Feminism&BronteCarnell.pdf

Publication Date

6-1-1998

Publication Title

Nineteenth-Century Literature

Keywords

Narration, rhetoric, women in literature, english literature, criticism, social attitudes, public sphere, feminism

Abstract

The bipartite narrative structure of Anne Brontë's 'The Tenant of Wildfell Hall' (1848) has been interpreted recently as an attempt to subvert the traditional Victorian rubric of separate spheres. Reconsidering this novel in terms of Jürgen Habermas's concept of the 18th-century public sphere broadens the historical context for the way we understand the separate spheres. Within Brontë's critique of Victorian gender roles, we may identify a reluctance to address the Chartist-influenced class challenges to an older version of the public good.

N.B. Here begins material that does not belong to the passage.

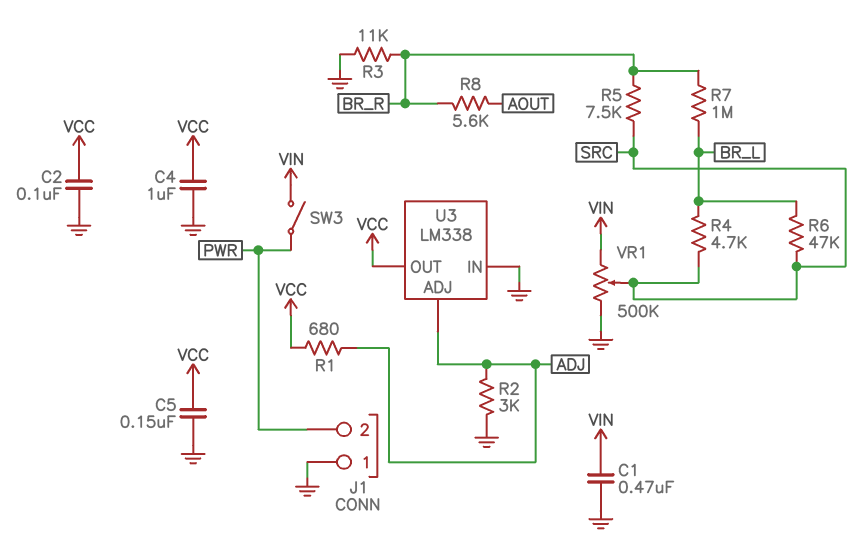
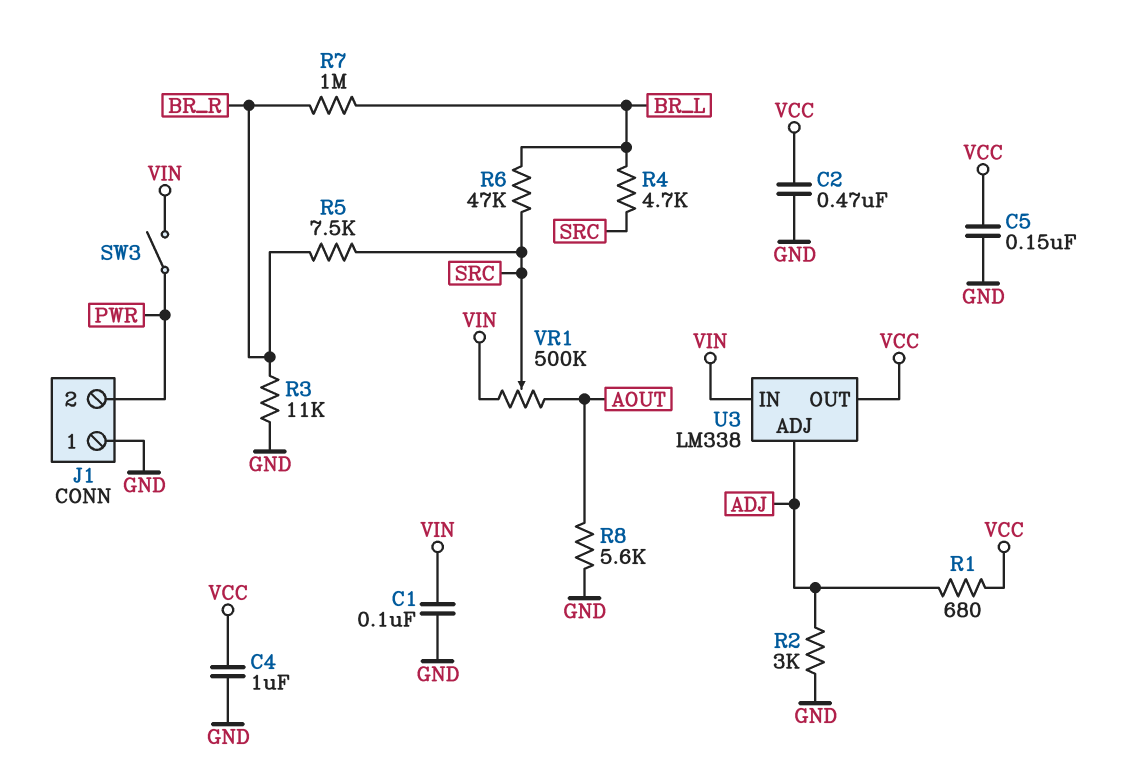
C1: 470nF (GND, VIN) -> 100nF (GND, VIN)
C2: 100nF (GND, VCC) -> 470nF (GND, VCC)
R8: 5.6k (AOUT, BR_R) -> 5.6k (AOUT, GND)
U3 pin IN: GND -> VIN
VR1: 500k (GND, VIN, wiper SRC) -> 500k (AOUT, VIN, wiper SRC)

In hearkening back to an 18th-century model of the public sphere, Brontë espouses not so much a 20th-century-style challenge to the Victorian model of separate spheres as a 19th-century-style nostalgia for the classical liberal model of bourgeois public debate. At the same time, the awkward rupture in Brontë's narrative represents the inherent contradictions between the different levels of discourse - literary, political, and scientific - within the public sphere itself and the complex ways in which these contradictions are both accorded and denied cultural power.